Jubilé du frère Matthieu

Jubilé du frère Matthieu

à l’occasion de la fête d’anniversaire du frère Matthieu Fautré, le samedi 26 septembre, à Clerlande…

Chers neveux, frères et sœurs de notre Fr. Matthieu qui ont été à l’initiative de cette fête, chers amis de notre frère et de la communauté,
Nous rendons grâce à Dieu pour les 90 ans du fr. Matthieu et ses 63 ans de vie monastique ! Tant de choses qu’il pourrait développer et dont nous savons peu de chose, sinon son engagement comme volontaire de guerre en février 1945 à la fin de la guerre. Il n’avait pas 20 ans.
​De sa vie à l’abbaye de St-André à Bruges, nous sommes nombreux ici à l’avoir bien connu quad il s’appelait encore frère Justin. Il exerçait la fonction importante de portier : non seulement il ouvrait la porte aux visiteurs (à cette époque on n’entrait pas dans un monastère comme dans un moulin), mais il les introduisait dans un parloir, avertissait le Père concerné par la visite, apportait un plateau avec du café pour l’accueillir s’il en était question. Tout cela, à petits pas agiles, le sourire aux lèvres, avec une discrétion toute bénédictine !

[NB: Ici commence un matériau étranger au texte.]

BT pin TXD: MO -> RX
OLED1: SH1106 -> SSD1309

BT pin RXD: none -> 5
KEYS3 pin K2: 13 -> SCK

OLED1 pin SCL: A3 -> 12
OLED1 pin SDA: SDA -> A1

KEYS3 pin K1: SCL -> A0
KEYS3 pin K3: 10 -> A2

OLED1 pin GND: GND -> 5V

​Il a toujours été quelque peu réticent aux grandes pompes liturgiques de l’époque auxquelles il participait avec des clignements des yeux un peu malicieux. C’était avant le Concile Vatican II qui souffla un Vent, sinon une tempête, de simplicité sur les rites liturgiques et même sur le style quotidien de la vie monastique. On a vu alors le fr. Justin respirer, trouver un souffle nouveau et puisque cela était permis, il abandonna son nom monastique de Justin, martyr au 2e siècle, pour reprendre son nom de baptême, Matthieu, qu’il reçut de ses chers parents lorsqu’ils le présentèrent, mignon bébé, sur les fonts baptismaux de l’église St Pierre à Woluwé en décembre 1925.

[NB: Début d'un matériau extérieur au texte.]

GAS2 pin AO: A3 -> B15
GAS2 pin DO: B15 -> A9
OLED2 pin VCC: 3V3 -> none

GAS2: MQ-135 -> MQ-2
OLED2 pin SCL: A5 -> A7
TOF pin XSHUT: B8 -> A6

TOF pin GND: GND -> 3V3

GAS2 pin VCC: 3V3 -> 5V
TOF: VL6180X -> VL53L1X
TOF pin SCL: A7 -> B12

​Quand il fut question dans les années 60, d’installer en région francophone une partie de la communauté de Bruges, le fr. Matthieu fit le choix de venir dans le Brabant wallon, aimant un art de vivre dans la simplicité et le site envisagé. Il prit plaisir à fréquenter le petit groupe des quatre frères qui habitaient déjà à Ottignies dans une maison louée aux Pères Rédemptoristes du Christ-Roi tandis que Clerlande se construisait. Il déménagea le jour de la fête de St André, en 1970. Durant ses séjours, on constata que notre frère Matthieu avait trouvé dans ce nouveau style de vie, dans la liturgie et dans les relations fraternelles, son épanouissement et son bonheur.

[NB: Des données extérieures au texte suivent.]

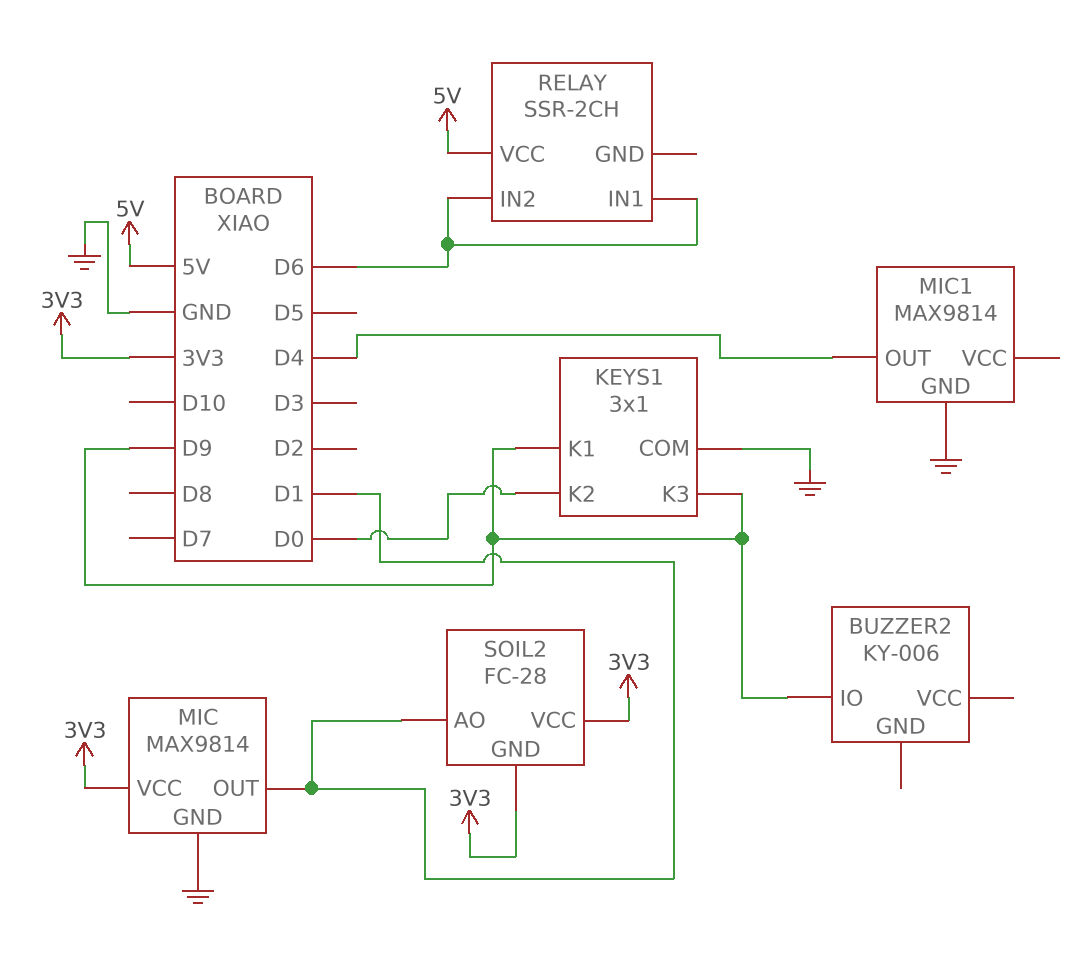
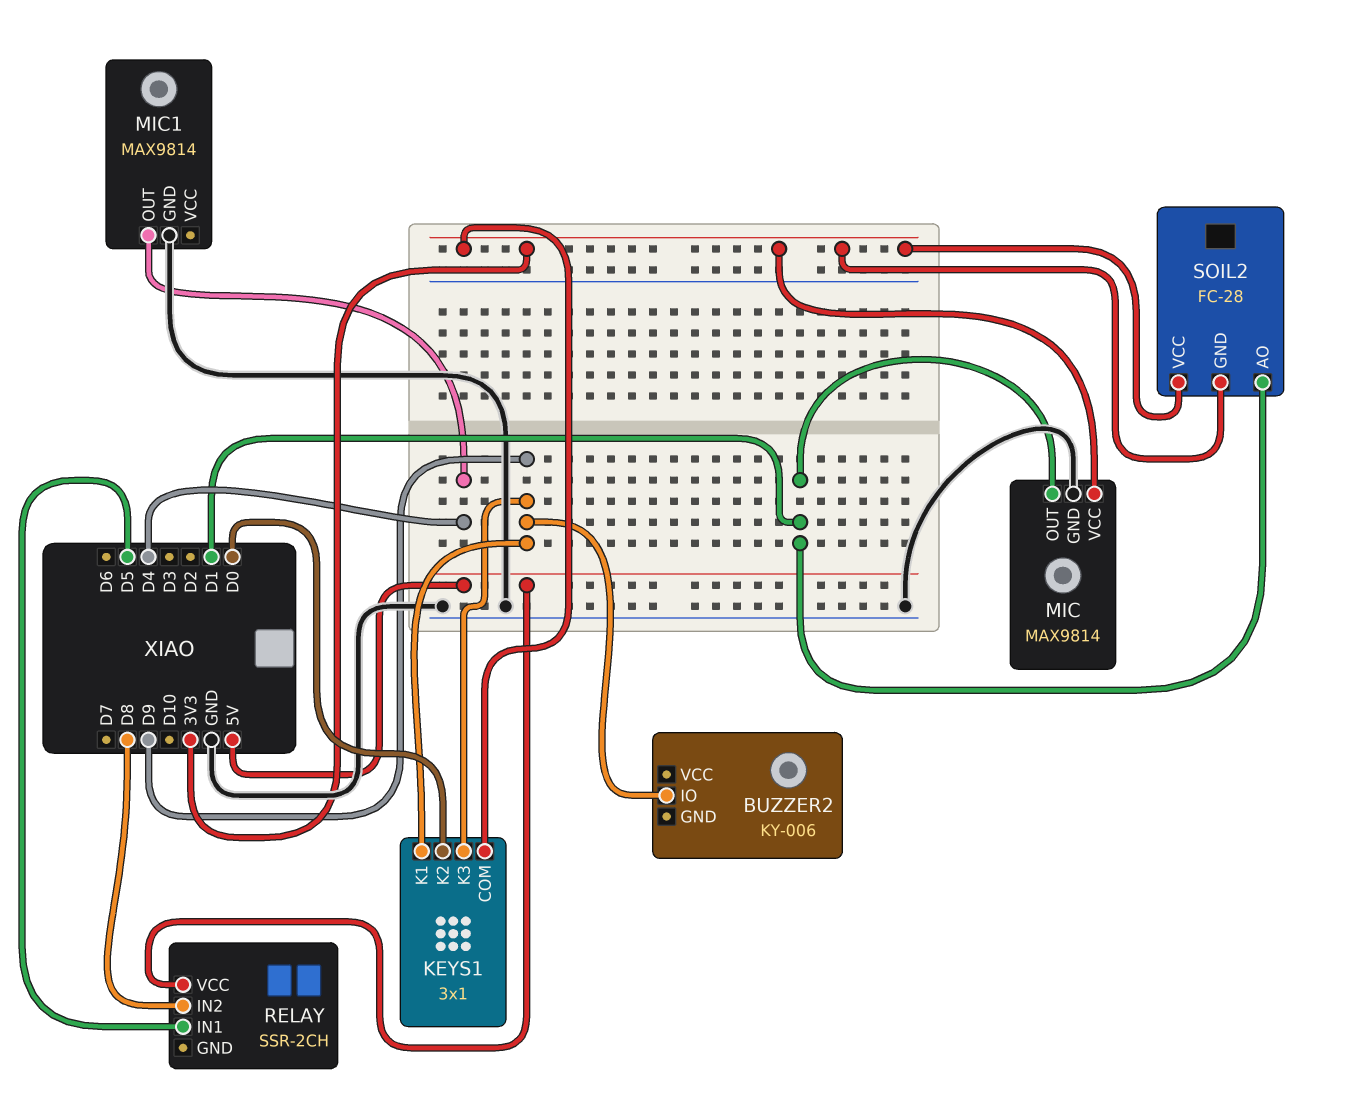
KEYS1 pin COM: GND -> 3V3
RELAY pin IN1: D6 -> D5
RELAY pin IN2: D6 -> D8

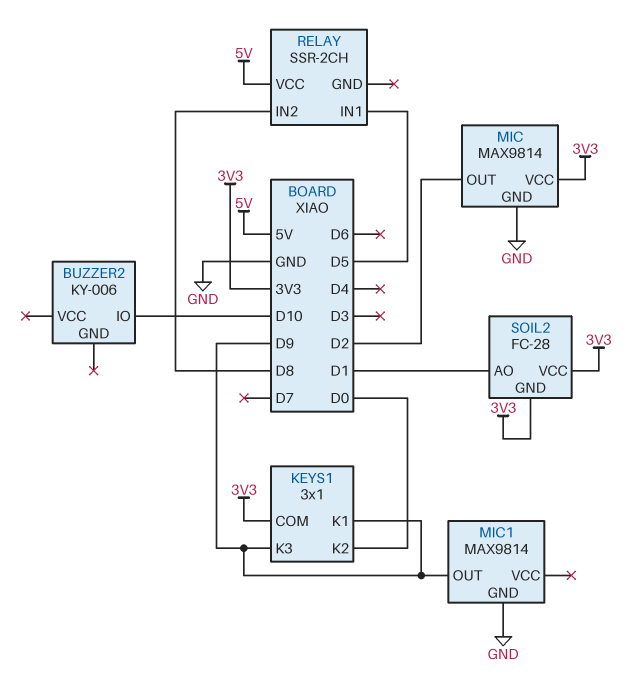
BUZZER2 pin IO: D9 -> D10
MIC pin OUT: D1 -> D2
MIC1 pin OUT: D4 -> D9

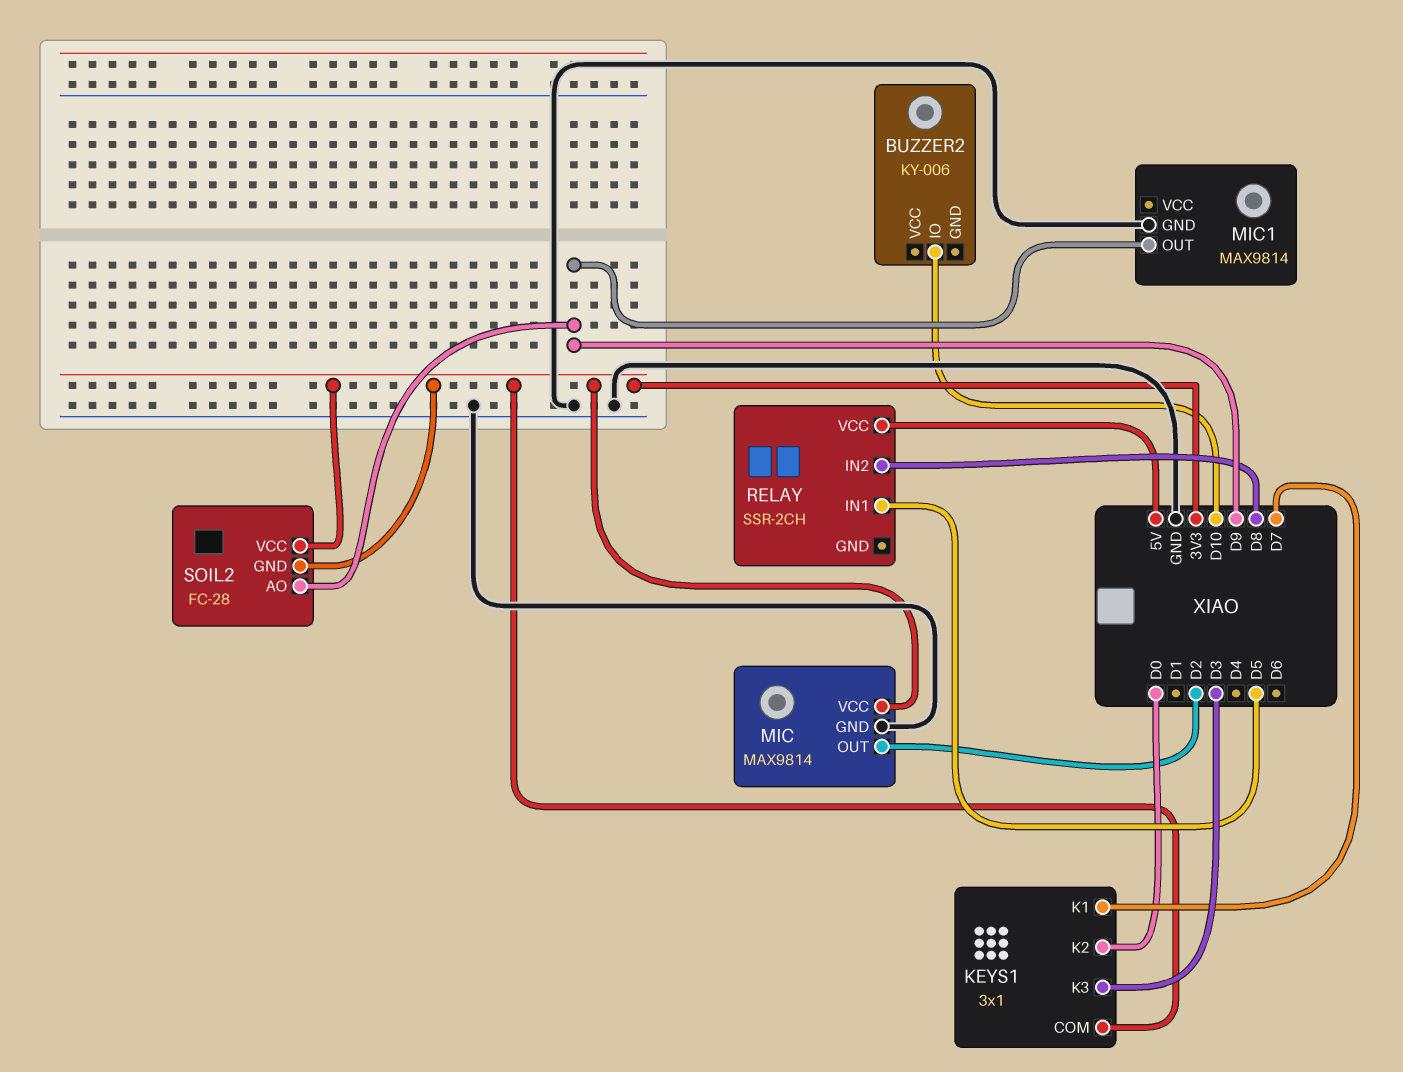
KEYS1 pin K1: D9 -> D7
KEYS1 pin K3: D9 -> D3
SOIL2 pin AO: D1 -> D9

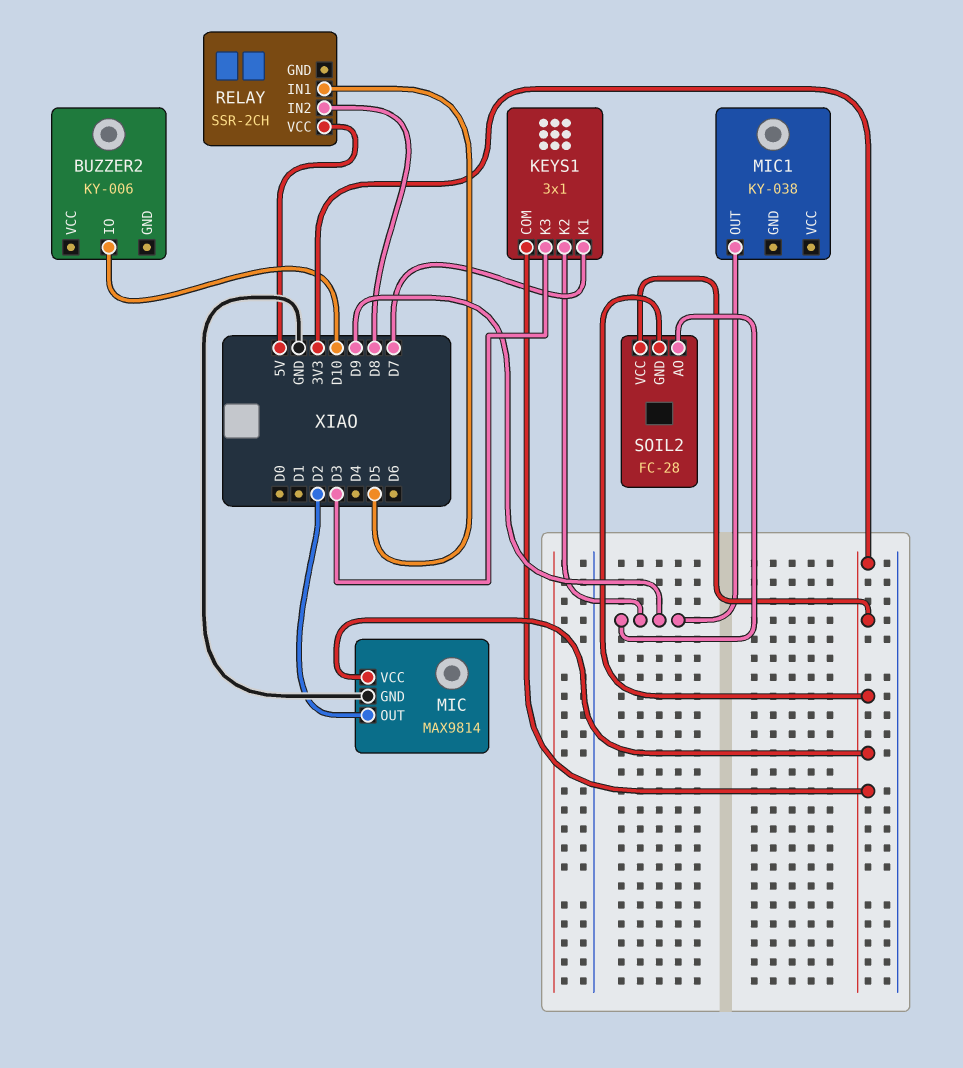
KEYS1 pin K2: D0 -> D9
MIC1: MAX9814 -> KY-038
MIC1 pin GND: GND -> none

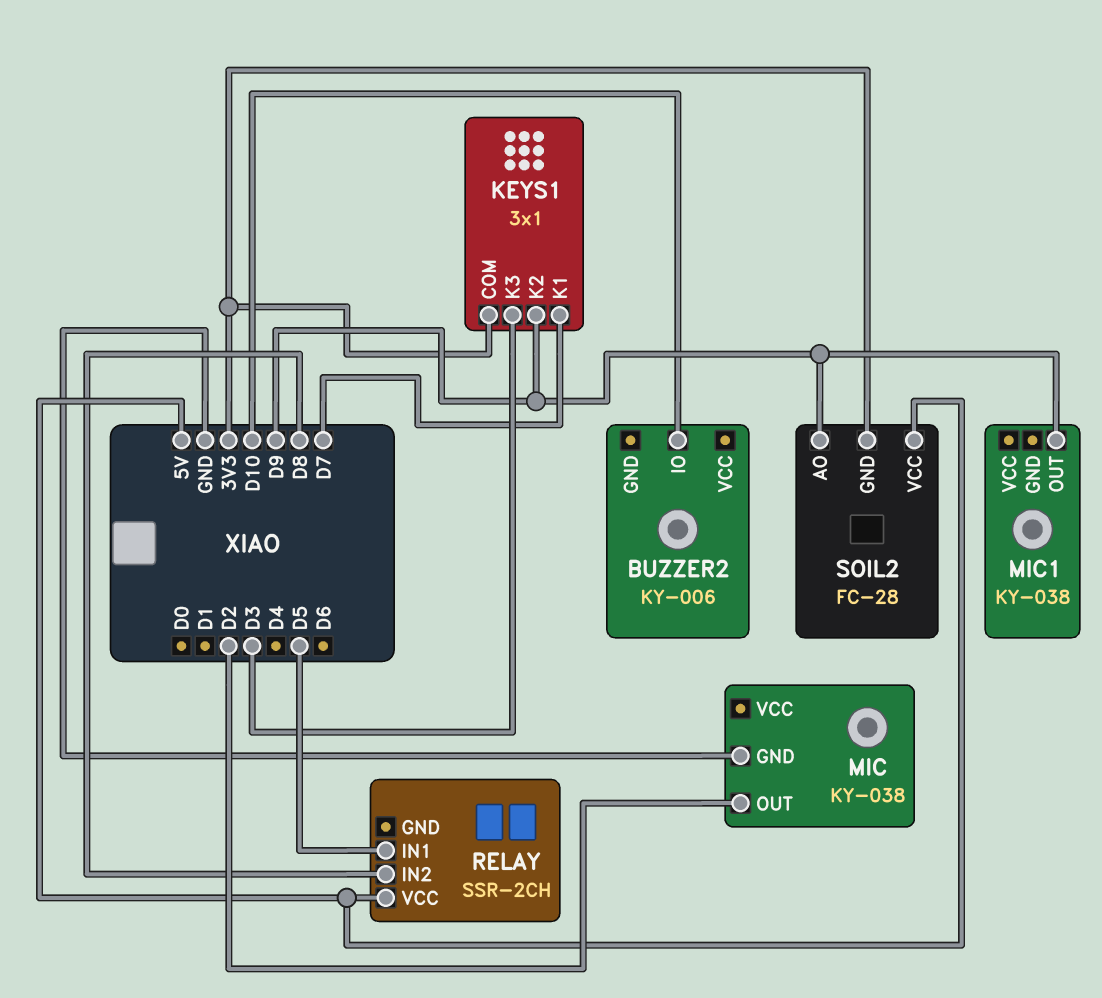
MIC: MAX9814 -> KY-038
MIC pin VCC: 3V3 -> none
SOIL2 pin VCC: 3V3 -> 5V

Deux signes demeurent dans notre mémoire et dans notre cœur : il aimait mettre la main à la pâte dans notre cuisine domestique et de plus il émaillait déjà les divers lieux de la maison par de discrètes et subtiles compositions florales. Il est resté égal à lui-même jusqu’aujourd’hui : chef-cuisinier jusqu’il y a peu de temps et fleuriste initié à l’Ikebana.
Les moniales qui découvraient le monastère de Clerlande étaient unanimes à dire : « C’est le seul monastère d’hommes où il y a des fleurs dans tous les lieux.
​Cher fr. Matthieu, c’est un jour où on devrait te lancer des fleurs. Et ta réponse résonne à nos oreilles. En haussant les épaules, tu dirais « J’ai fait mon petit possible. C’est pas mal, mais il y a mieux ! ». Il y aurait encore tant à dire. Je retiens encore les leçons que tu as suivies pour apprendre le tissage. Le P. Frédéric t’a encouragé. Tu es parti de 1978 à 1981 dans notre fondation à Kinshasa où tu donnas des cours de tissage à des handicapés, collaborant avec la sœur Rosa. Tu es même passé à Dakar pour visiter les tisserands sénégalais que connaissais le frère Georges Minne.
​En ce jour, au nom de tes frères moines, de ta famille, de tes amis, je te dis simplement : « Merci pour ce que tu es et ce que tu fais. Ne change surtout pas ; d’ailleurs il n’y a pas de danger. Tu deviens de plus en plus toi-même. Que Dieu te garde et te bénisse.